Assim a decisão surge da soma da natureza jurídica do ato do registro, e de seu fundamento lastreado na socioafetividade.

EMENTA: FILIAÇAO. ANULAÇAO OU REFORMA DE REGISTRO. FILHOS HAVIDOS ANTES DO CASAMENTO, REGISTRADOS PELO PAI COMO SE FOSSE DE SUA MULHER. SITUAÇAO DE FATO CONSOLIDADA HÁ MAIS DE QUARENTA ANOS, COM O ASSENTIMENTO TÁCITO DO CÔNJUGE FALECIDO, QUE SEMPRE OS TRATOU COMO FILHOS, E DOS IRMAOS. FUNDAMENTO DE FATO CONSTANTE DO ACÓRDAO, SUFICIENTE, POR SI SÓ, A JUSTIFICAR A MANUTENÇAO DO JULGADO.

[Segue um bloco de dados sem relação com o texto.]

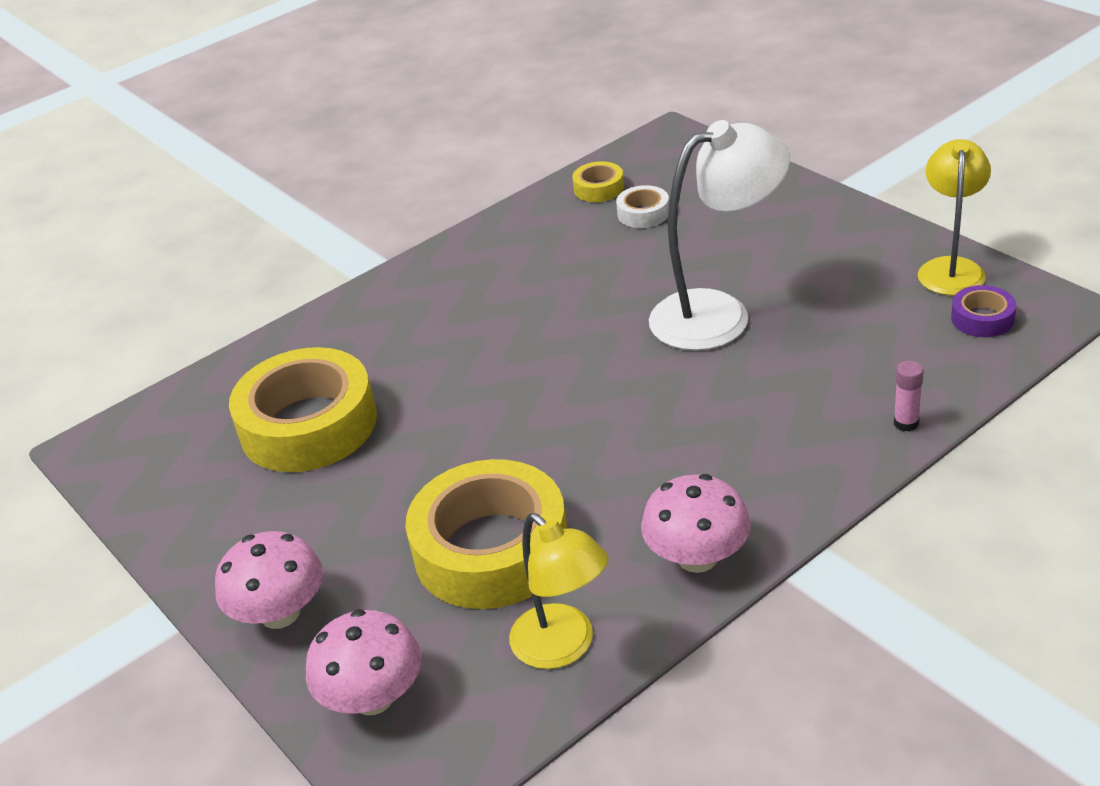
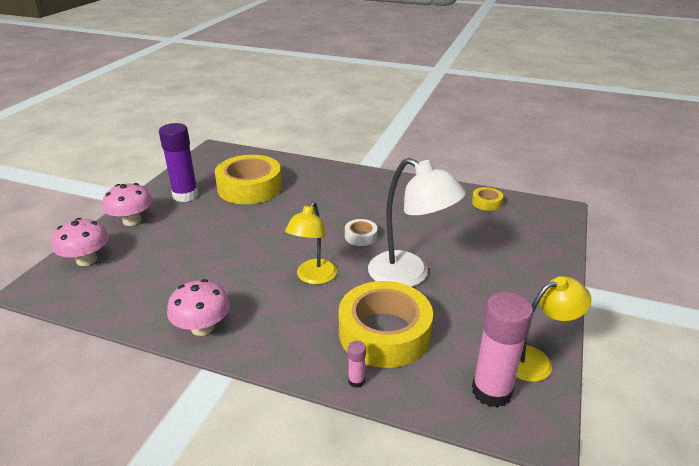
camera: 55 degrees right, 5 degrees down
(252, 519) = (185, 195): none -> purple glue stick
(491, 549) = (187, 260): yellow tape -> yellow tape (384, 333)
(563, 647) = (126, 303): yellow lamp -> yellow lamp (313, 277)
(643, 213) = (478, 223): white tape -> white tape (360, 236)
(982, 318) = (491, 391): purple tape -> pink glue stick

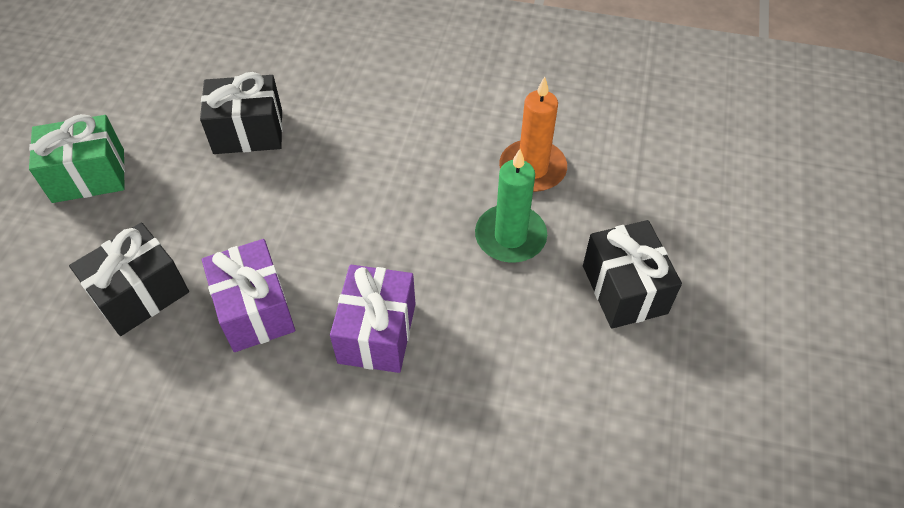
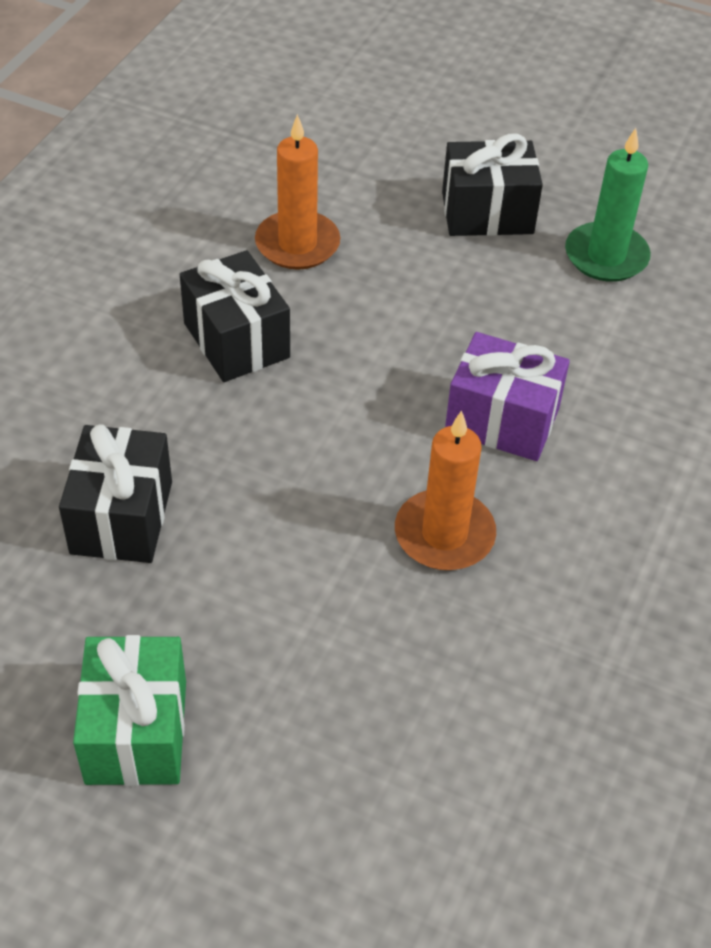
camera: 80 degrees left, 5 degrees down
(140, 294) = (389, 662): black gift -> black gift (236, 340)
(255, 310) = (444, 534): purple gift -> orange candle
(510, 236) = (394, 283): green candle -> green candle (606, 256)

- Acórdão que, a par de reputar existente no caso uma adoção simulada, reporta-se à situação de fato ocorrente na família e na sociedade, consolidada há mais de quarenta anos. Status de filhos. Fundamento de fato, por si só suficiente, a justificar a manutenção do julgado. Recurso especial não conhecido. (RESP Nº 119.346 GO, REL. MINISTRO BARROS MONTEIRO)

Entretanto, não nos furtamos a considerar que a matéria não é pacífica nos tribunais, tendo em vista que o próprio tribunal já julgou em sentido contrário, o que significaria concordar com a tese de XXXXX, valorizando tão somente a apreciação da ausência de vínculo biológico, fundada apenas no exame de DNA positivo ou negativo, corroborando com a tese da paternidade científica ou biológica.

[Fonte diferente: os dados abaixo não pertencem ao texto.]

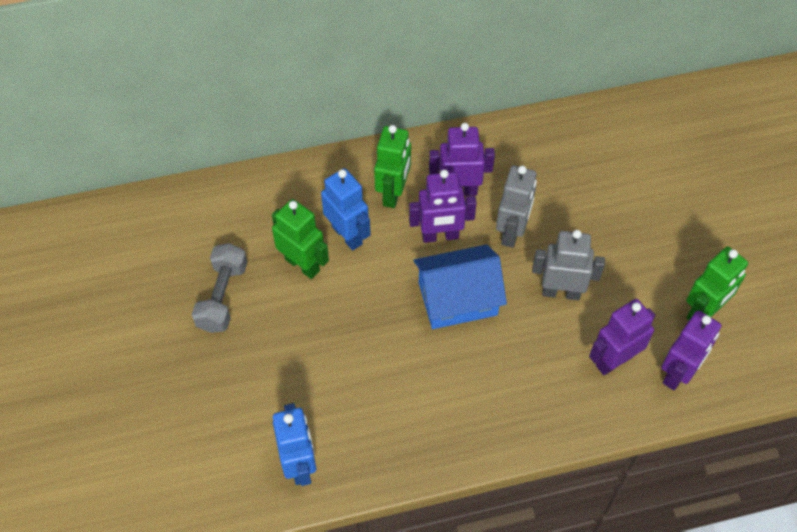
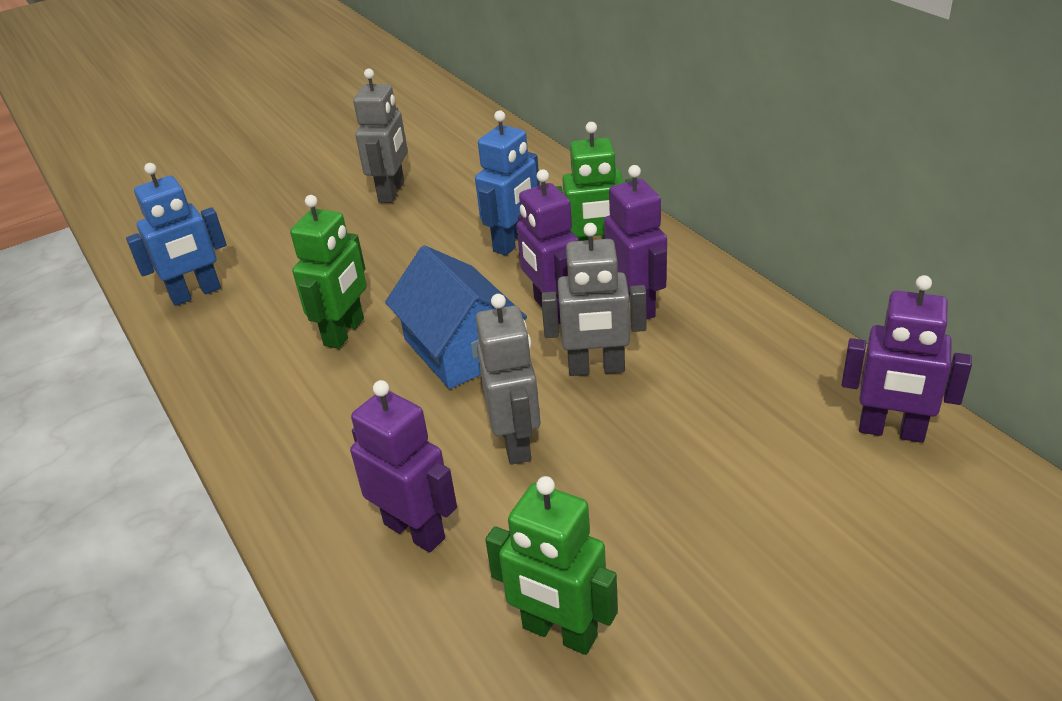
camera: 75 degrees right, 20 degrees down
(223, 297) = (392, 192): grey dumbbell -> grey robot
(302, 265) = (456, 225): green robot -> green robot (345, 332)
(678, 373) = (416, 621): purple robot -> purple robot (891, 431)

EMENTA: DIREITO CIVIL. FAMÍLIA. RECURSO ESPECIAL. AÇAO NEGATÓRIA DE PATERNIDADE. EXAME DE DNA.

- Tem-se como perfeitamente demonstrado o vício de consentimento a que foi levado a incorrer o suposto pai, quando induzido a erro ao proceder ao registro da criança, acreditando se tratar de filho biológico. (RESP Nº 878.954 RS, REL: MINISTRA NANCY ANDRIGHI)

- A realização do exame pelo método DNA a comprovar cientificamente a inexistência do vínculo genético, confere ao marido a possibilidade de obter, por meio de ação negatória de paternidade, a anulação do registro ocorrido com vício de consentimento.

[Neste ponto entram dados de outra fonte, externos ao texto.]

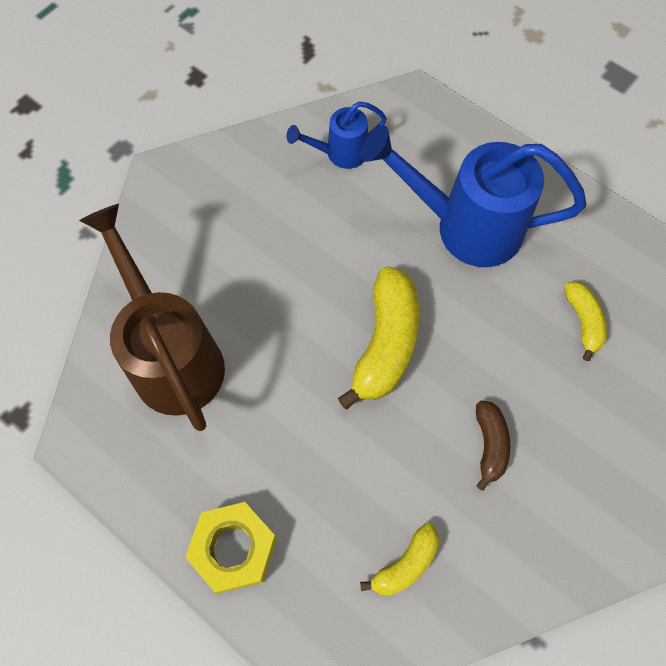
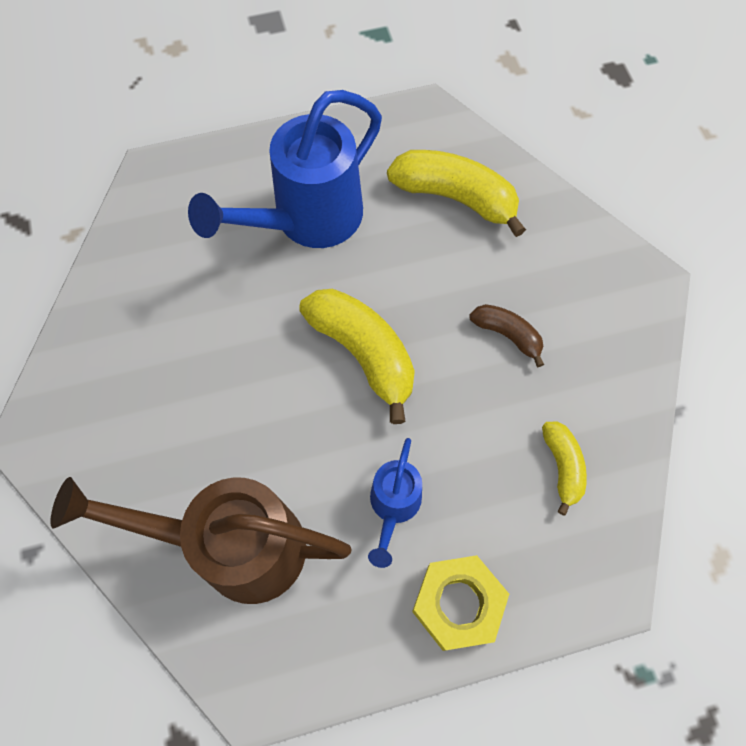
camera: 55 degrees left, 0 degrees up
(340, 153) = (153, 267): blue watering can -> blue watering can (393, 506)
(583, 321) = (455, 197): yellow banana -> yellow banana, size x1.82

- A regra expressa no art. 1.601 do CC/02, estabelece a imprescritibilidade da ação do marido de contestar a paternidade dos filhos nascidos de sua mulher, para afastar a presunção da paternidade.

- Não pode prevalecer a verdade fictícia quando maculada pela verdade real e incontestável, calcada em prova de robusta certeza, como o é o exame genético pelo método DNA.

- E mesmo considerando a prevalência dos interesses da criança que deve nortear a condução do processo em que se discute de um lado o direito do pai de negar a paternidade em razão do estabelecimento da verdade biológica e, de outro, o direito da criança de ter preservado seu estado de filiação, verifica-se que não há prejuízo para esta, porquanto à menor socorre o direito de perseguir a verdade real em ação investigatória de paternidade, para valer-se, aí sim, do direito indisponível de reconhecimento do estado de filiação e das conseqüências, inclusive materiais, daí advindas. Recurso especial conhecido e provido.